Love music? Then this tale is sure to take you on an enchanting journey as the musical notes reach far and wide, touching lives in a story centred around love and loss. A bittersweet story surrounding the inception of a love song, a song that was lost then found and ultimately travels across continents impacting upon those that hear the notes - notes that say so much more than words ever could. Yet, mind you, Minnie’s writing here is absolutely exquisite at times:

‘Emotionally, he felt her pulling away from him, like a tethered boat in a storm. The ropes were creaking, and there were days when the idea of letting go of her was so tempting, to the point that it sometimes even seemed like the right thing to do. But then he would look more closely at the horizon of that particular storm and know that he had to hold on, no matter what–even if she slammed against him with all her power, even if she broke him apart.’

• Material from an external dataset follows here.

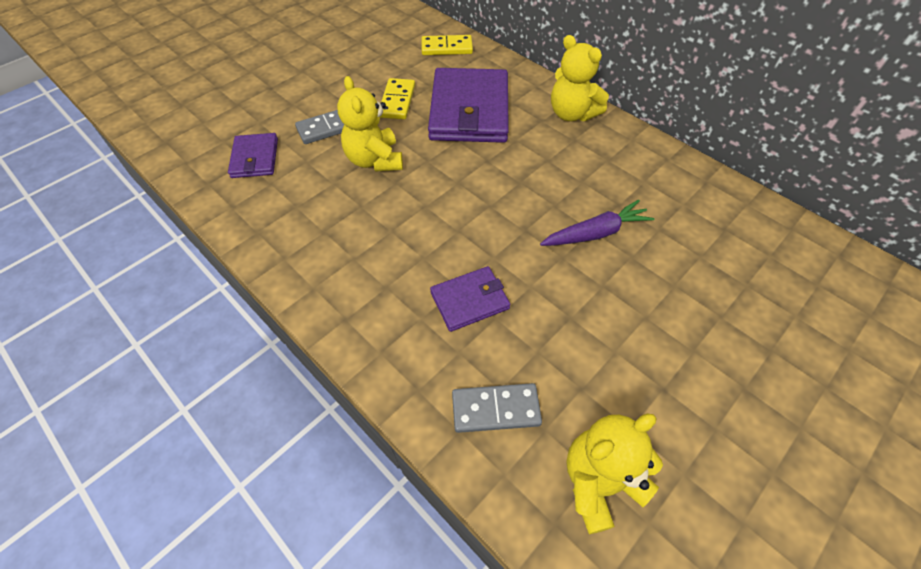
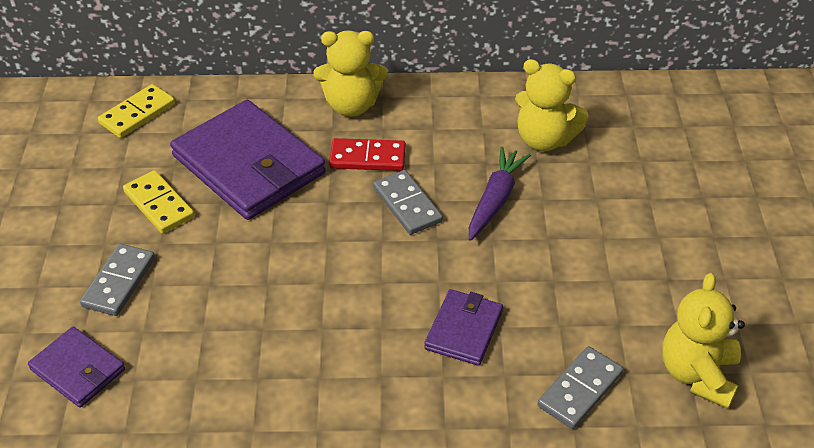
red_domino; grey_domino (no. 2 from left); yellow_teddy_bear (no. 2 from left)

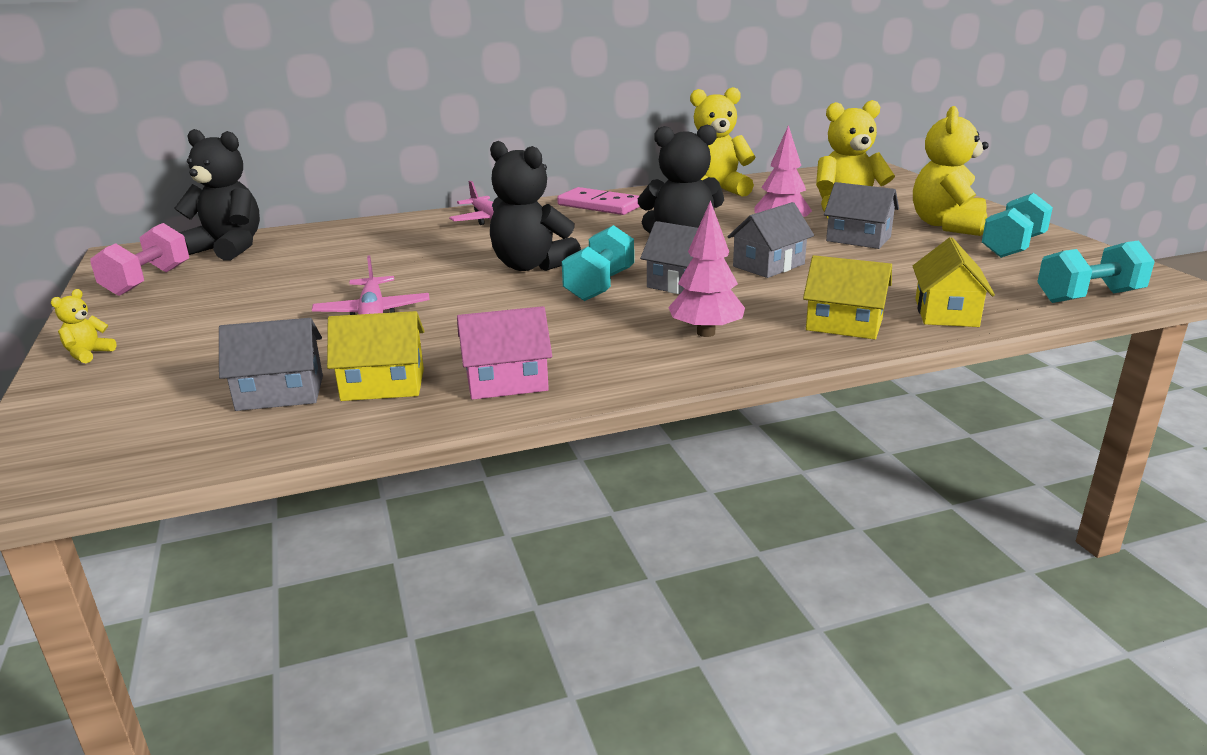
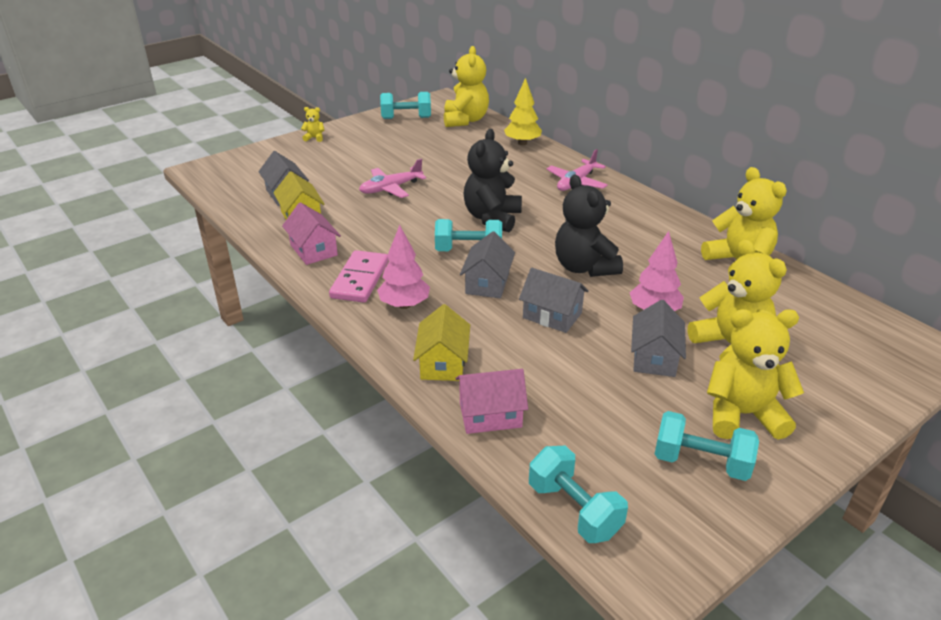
yellow_tree; pink_domino; turquoise_dumbbell (no. 1 from left); yellow_teddy_bear (no. 2 from left); pink_house (no. 2 from left)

The journey of this song is told through an array of serendipitous interactions between those who come within earshot of this musical composition. The reader witnesses the journey and the impact the music has on them in their current situation. There are a number of characters (too many?) who each contribute unknowingly to not only the passage of the song but also both the song and the listeners overall evolution. At times you will question the introduction of yet another new character/link until it becomes clear what their purpose is on this seemingly predestined journey. Some of the interludes are more relevant and engaging than others. The ending, of course, is to be expected yet this is a story about a love song so that can hardly be surprising.

‘She wondered, as she read, if the process of growing up was the process of learning not to want, or to squash the wanting deep down inside you where it couldn’t be seen and could only be felt dimly, until something happened to sharpen its edges. Like hearing a love song in a train station.’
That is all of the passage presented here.